The fire that broke out at Nimtali in 2010 is believed to have grown so big and left a great number of casualties, as the Chawk Baza fire did, because of the chemical shops, warehouses and factories housed in residential buildings all around Old Town. In both the cases, chemical and inflammable products have fanned the flames, making it difficult for fire fighters to contain the fire. With the roads and lanes being narrow, decorated with cobwebs of electric supply lines overhead, residents in Old Town appear to be living in dangerous situation. The houses are mostly built in breaches of building codes, having no fire-fighting mechanisms. Even a small fire in such a situation could result in a large number of casualties. The government, soon after the 2010 fire, therefore, planned to relocate the chemical shops, warehouses and factories that use chemical products housed in residential buildings in Old Town. But nine years have passed by, without the government taking any effective move. The government planned to set up a chemical park at a place in Keraniganj for the relocation of the shops, warehouses and factories but the district administration is reported not to have yet acquired the land needed for the park, with the project completion deadline still being set for 2021.

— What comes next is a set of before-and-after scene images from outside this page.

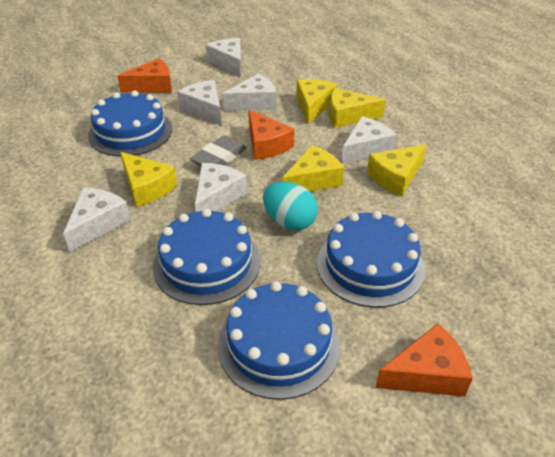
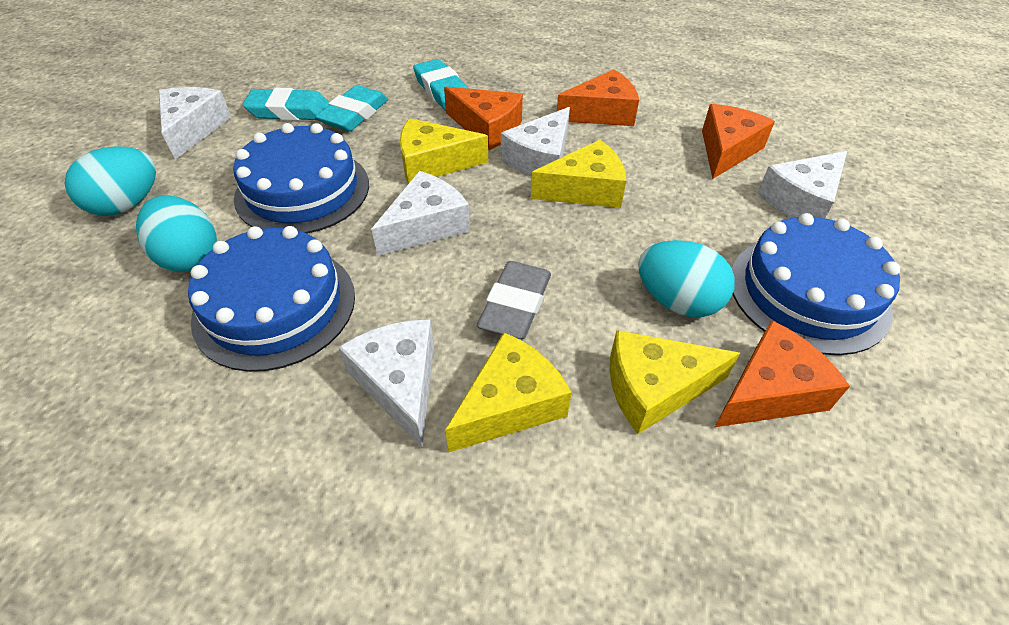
blue cake: 4 -> 3
orange cheese: 3 -> 4
turquoise egg: 1 -> 3
turquoise eraser: 0 -> 3
white cheese: 6 -> 5
yellow cheese: 5 -> 4

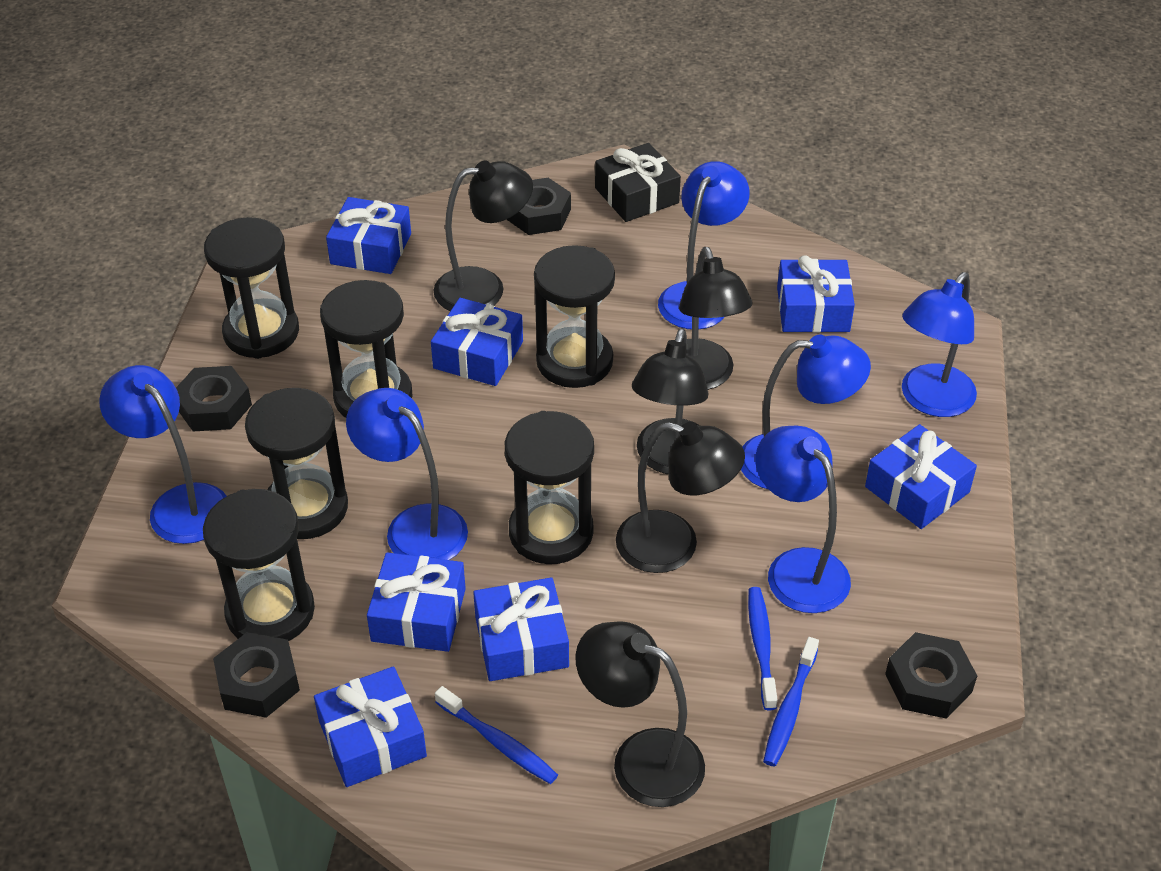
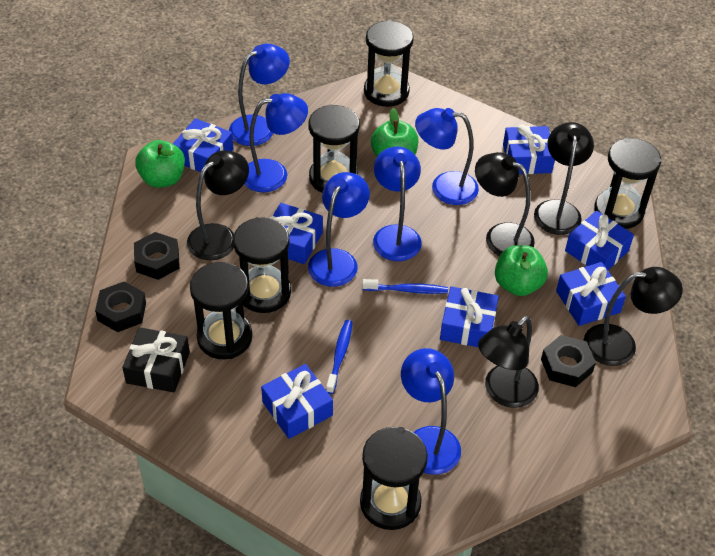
black nut: 4 -> 3
blue toothbrush: 3 -> 2
green apple: 0 -> 3

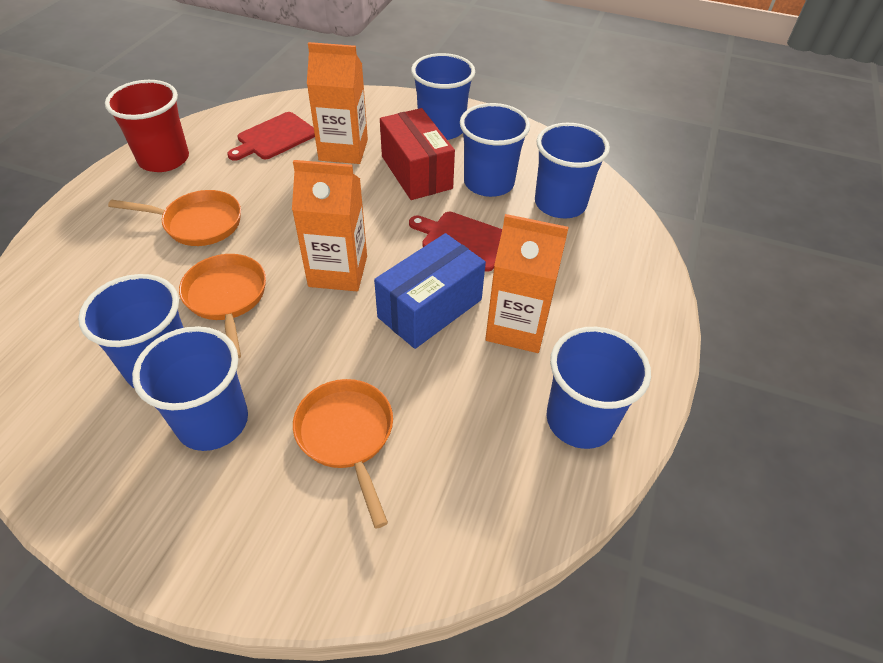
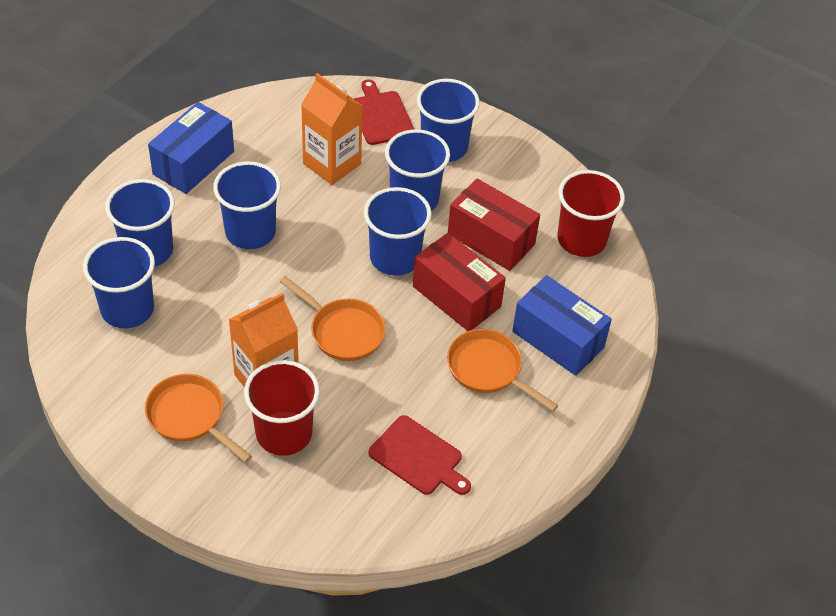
blue box: 1 -> 2
orange carton: 3 -> 2
red box: 1 -> 2
red cup: 1 -> 2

The government, under the circumstances, must immediately relocate the chemical shops, warehouses and factories housed in residential buildings across Old Town. While the relocation is a must to ensure that any probable fire does not become disastrous, the government must also attend to other issues, the compliance with the building codes by house owners, for an example. The government also needs to see if the Old Town traffic could be disciplined so that people do not die from stampede as it happened for some in the case of the Chawk Bazar fire.